Why does the connection cut out?
Bluetooth is radio technology, and radio signals by nature are like a moody teenage girl. Most often the reason is one of these:
- Your phone's Bluetooth memory is messed up. Devices cache pairing data, and sometimes that data gets stale or becomes corrupted. This is the most common reason.
- Too many Bluetooth devices around. In an office where everyone has their own headphones, watch, and phone, the 2.4 GHz band gets congested like Kehä I at four o'clock on a Friday.
- Multipoint connection causes confusion. VMK20 supports two devices simultaneously. Handy, but sometimes the headphones try to jump between devices like a dog that sees two squirrels at the same time.
- The headphones' firmware is stuck. Electronics are electronics. Sometimes the circuit gets tied in knots.
How to fix it
Try these in order. Usually the first or second step is enough.
- Reset the headphones. Plug a 3.5mm AUX cable into the headphones and unplug it. This disconnects the Bluetooth circuit and forces it to start fresh. Simple but effective.
- Remove the pairing and set it up again. Go to your phone's Bluetooth settings, find VMK20 and choose 'Forget device' (or similar). Turn the headphones off, turn them back on, and pair from scratch. This fixes the majority of issues.
- Check the Multipoint situation. If you have two devices connected — say a work computer and your own phone — try disconnecting one. If the stuttering stops, you've found the culprit. Multipoint generally works well, but some devices' Bluetooth implementations go together like licorice and orange juice.
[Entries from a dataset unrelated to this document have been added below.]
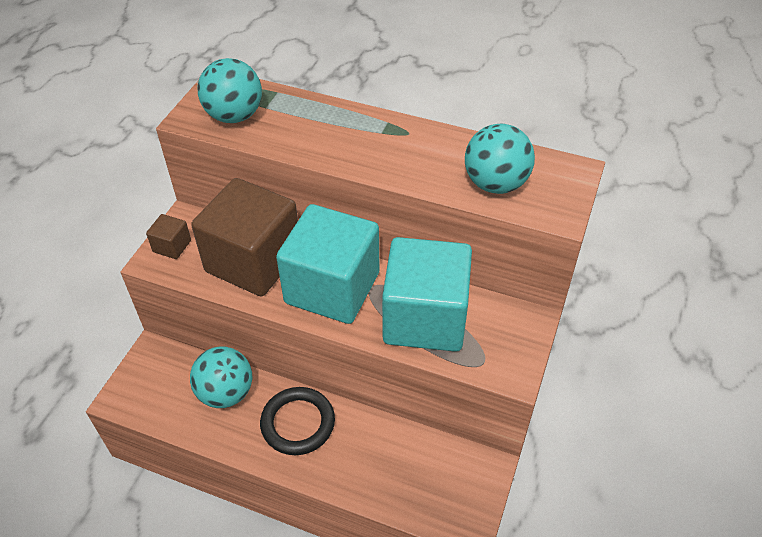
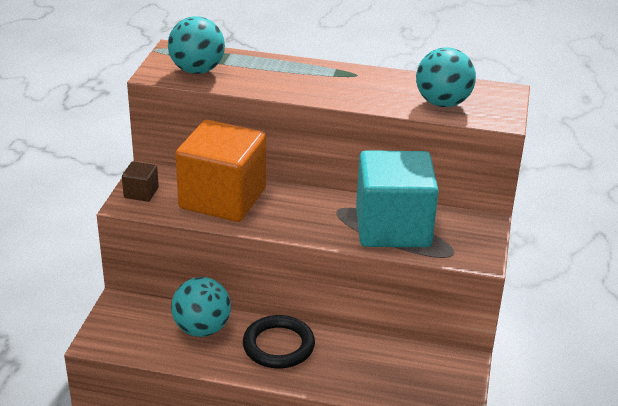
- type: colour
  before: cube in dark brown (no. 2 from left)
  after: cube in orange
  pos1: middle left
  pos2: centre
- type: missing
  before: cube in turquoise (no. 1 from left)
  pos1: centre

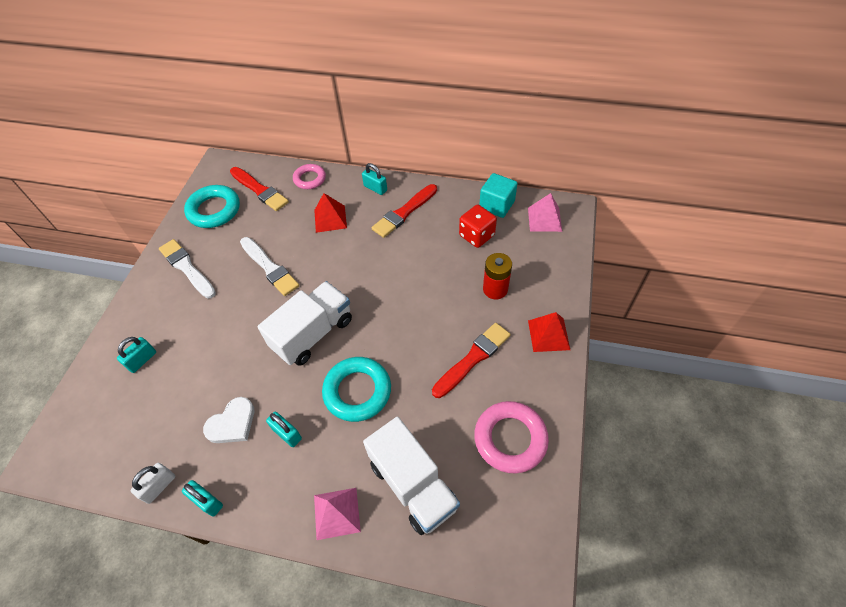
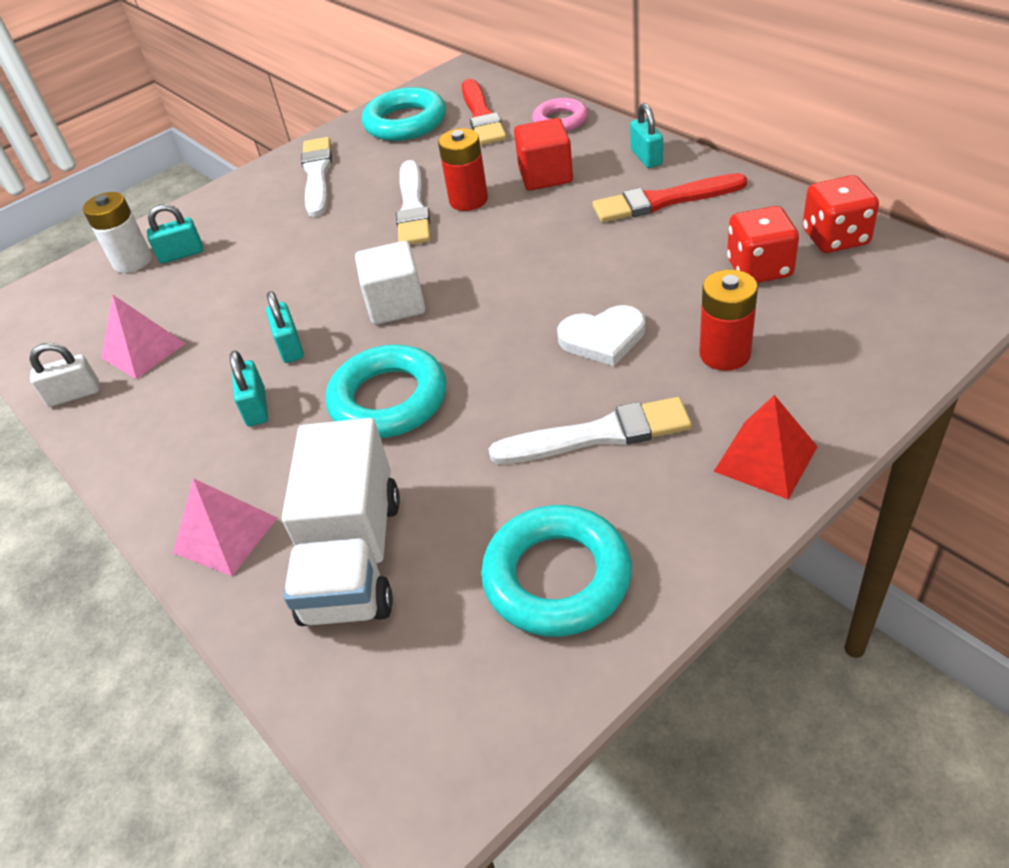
- type: appeared
  after: power cell in pure white
  pos2: top left
- type: relocated
  before: pyramid shape in pink (no. 2 from left in the first image)
  after: pyramid shape in pink (no. 1 from left)
  pos1: centre
  pos2: middle left
- type: relocated
  before: small lock in turquoise (no. 2 from left in the first image)
  after: small lock in turquoise (no. 3 from left)
  pos1: bottom left
  pos2: middle left
- type: exchanged
  before: toy truck in pure white (no. 1 from left)
  after: cube in pure white
  pos1: centre
  pos2: top centre
- type: appeared
  after: power cell in red (no. 1 from left)
  pos2: top centre
- type: colour
  before: torus in pink (no. 2 from left)
  after: torus in turquoise (no. 3 from left)
  pos1: bottom centre
  pos2: centre
- type: colour
  before: brush in red (no. 3 from left)
  after: brush in pure white (no. 3 from left)
  pos1: centre
  pos2: centre
- type: exchanged
  before: pyramid shape in red (no. 1 from left)
  after: cube in red
  pos1: centre
  pos2: top centre
- type: relocated
  before: love heart in pure white
  pos1: bottom left
  pos2: centre
- type: exchanged
  before: cube in turquoise
  after: dice in red (no. 2 from left)
  pos1: top centre
  pos2: top right

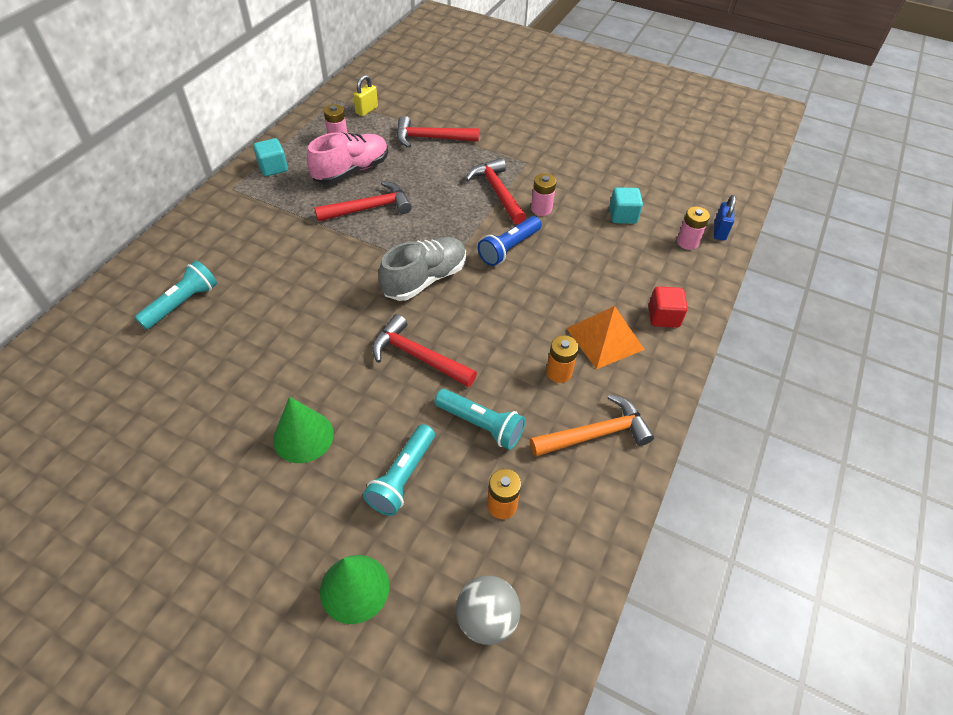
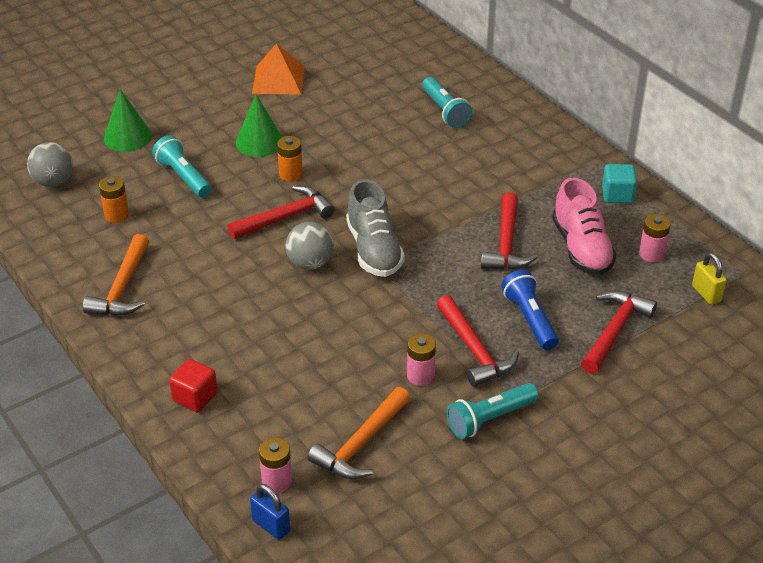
- type: relocated
  before: pyramid shape in orange
  pos1: centre
  pos2: top centre
- type: relocated
  before: power cell in orange (no. 2 from left)
  pos1: centre
  pos2: top centre
- type: appeared
  after: sphere in ash-grey (no. 2 from left)
  pos2: centre
- type: exchanged
  before: cube in turquoise (no. 2 from left)
  after: hammer in orange (no. 2 from left)
  pos1: top centre
  pos2: bottom centre
- type: spun
  before: hammer in red (no. 4 from left in the first image)
  pos1: top centre
  pos2: centre
  turn: 60
- type: relocated
  before: pocket torch in turquoise (no. 3 from left)
  pos1: centre
  pos2: bottom centre
- type: relocated
  before: pocket torch in blue
  pos1: centre
  pos2: middle right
- Restart Bluetooth on your phone. Not just the headphones, the phone too. Turn Bluetooth off, wait ten seconds, turn it back on. Sounds silly, but it works surprisingly often.
- Update your phone. An outdated operating system can cause Bluetooth issues. Especially on Android phones, Bluetooth stack updates come with OS updates.
- Test with a different device. If the cutouts continue on every device, the problem is more likely in the headphones. If only on one device, the fault is in that device.
If that doesn't help
If you went through all the steps and nothing worked, there may be a physical fault in the Bluetooth module or antenna. It happens — electronics are mortal too.
Send us an email at info@valco.fi. Include your order number and a short description of what you've already tried. Our repair team in Kajaani knows how to solder these back into shape. VMK20 is made to be repaired, not thrown away.
And hey — if the headphones have served faithfully for years and have already been serviced once, that says more about the device's quality than any marketing text. They do need maintenance from time to time, just like a car or a relationship.